The features that contributed most to the model’s predictions were extracted using 3 methods. First, important features were extracted using XGBoost’s Gain method (average accuracy gain across all splits in which the features were used). Second, SHapley Additive exPlanations (SHAP) library (30)—a game-theoretical approach to explain the decisions made by any model—was used to validate the results, as well as interpret each feature’s pattern of contribution independently. Finally, permutation importance functionality provided by Scikit-learn library (31) was used to further evaluate each feature’s importance based on both the AUROC score and F1 score. In permutation importance, a single feature is permuted so that any potential correlation between the feature and label is lost. Then, model baseline performance score is compared with the performance score obtained by the model on the same dataset with the permuted feature to infer how important the feature is for classification.

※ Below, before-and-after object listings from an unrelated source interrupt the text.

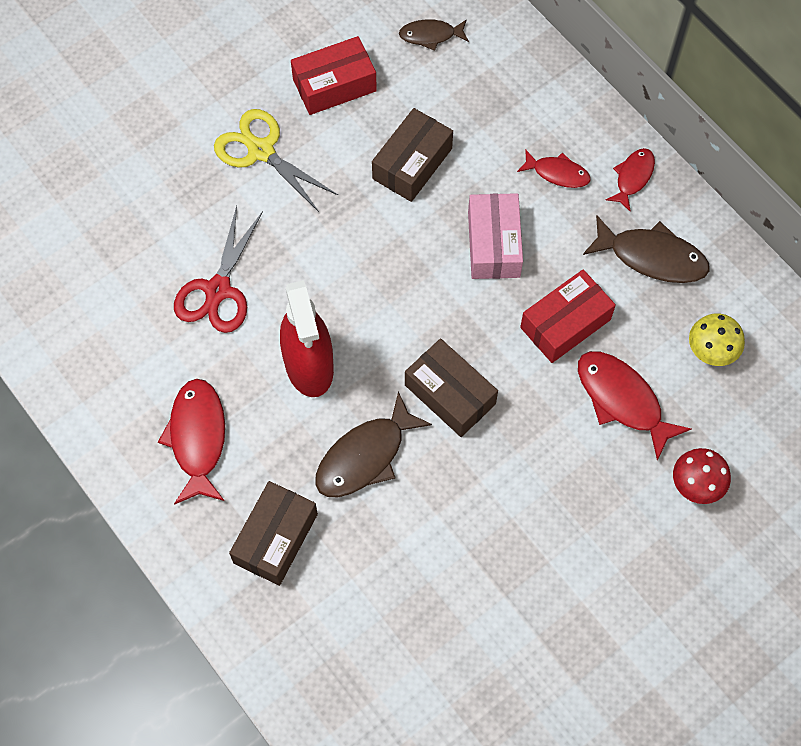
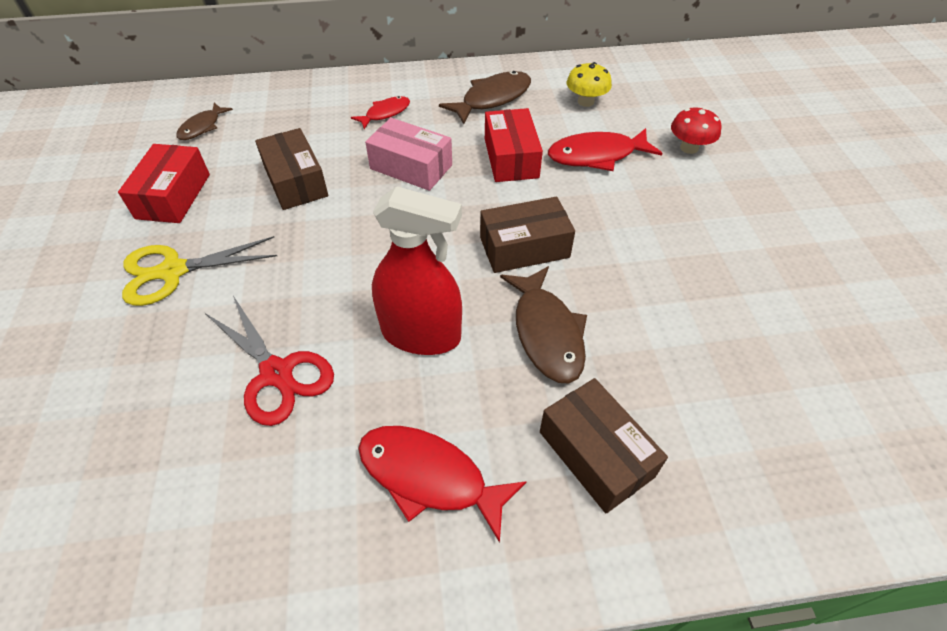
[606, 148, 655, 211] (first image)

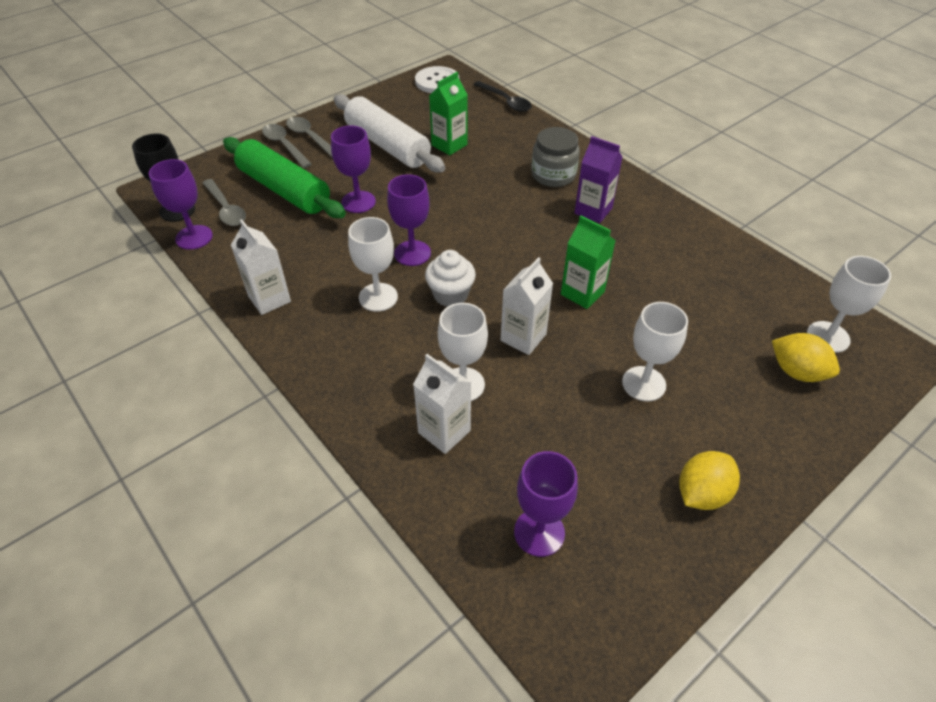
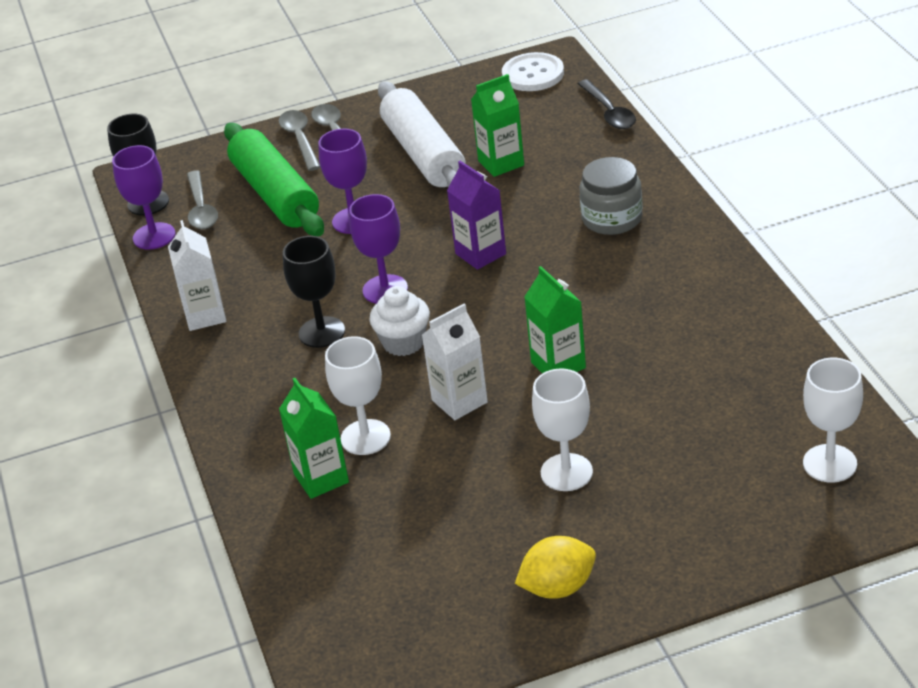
[447, 161, 506, 270]
[283, 236, 345, 348]
[772, 333, 840, 382] (first image)
[279, 378, 349, 499]
[514, 451, 578, 557] (first image)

Using this approach, the 10 strongest features were extracted using 4 complementary methods: XGBoost feature importance, SHAP, permutation importance based on the AUROC score, and permutation importance based on the F1 score. Among the 10 strongest features, each feature was assigned a score representing its relative importance in the model, such that the most important feature received a score of 10, the next most important received a 9, and so on. This procedure was then repeated over 10 iterations of random subsampling cross-validation to attain a generalized score and avoid biases caused by specific test sets. Finally, scores of all 10 runs from all 4 methods were summed. The average of the 4 methods was computed as well, but using an average score rather than a summed score did not lead to a change in the features identified as most important for classification. Like other decisions in this study, the selection of 4, and these 4 methods in particular, is arbitrary. However, the methods were selected a priori to help ensure that feature selection was grounded both within and across permutations of participants as well as independent orthogonal feature importance methods based on fundamentally different mathematical assumptions. By doing this, we attempted to strike a balance between robustness and predictive power in feature selection (see Table 2).
Table 2.
Weighted Scores of Primary and Secondary Features
Feature | XGBoost | SHAP | Permutation: AUROC | Permutation: F1 | Average |
---|---|---|---|---|---|
Fz-F2 Beta Coherence | 33 | 33 | 39 | 30 | 33.75a |
AF4 Delta Power | 18 | 47 | 29 | 31 | 31.25a |
Fpz-Afz Gamma Coherence | 22 | 40 | 19 | 25 | 26.5a |
AF3 Gamma Power | 10 | 22 | 25 | 29 | 21.5 |
Fz-F2 Gamma Coherence | 47 | 30 | 4 | 1 | 20.5 |
Fp1-AF3 Gamma Coherence | 41 | 14 | 10 | 13 | 19.5 |
AF4-F2 Theta Coherence | 38 | 14 | 7 | 9 | 17 |
AF4 Gamma Power | 5 | 4 | 29 | 24 | 15.5 |
Fpz Gamma Power | 5 | 18 | 16 | 16 | 13.75 |
F1-F2 Gamma Coherence | 8 | 13 | 9 | 13 | 10.75 |
The weighted score of each feature was assigned based on 10-fold cross-validation, as well as the summed and averaged weighted scores, used to identify the most important features for classification.
AUROC, area under the receiver operating characteristic curve; SHAP, SHapley Additive exPlanations.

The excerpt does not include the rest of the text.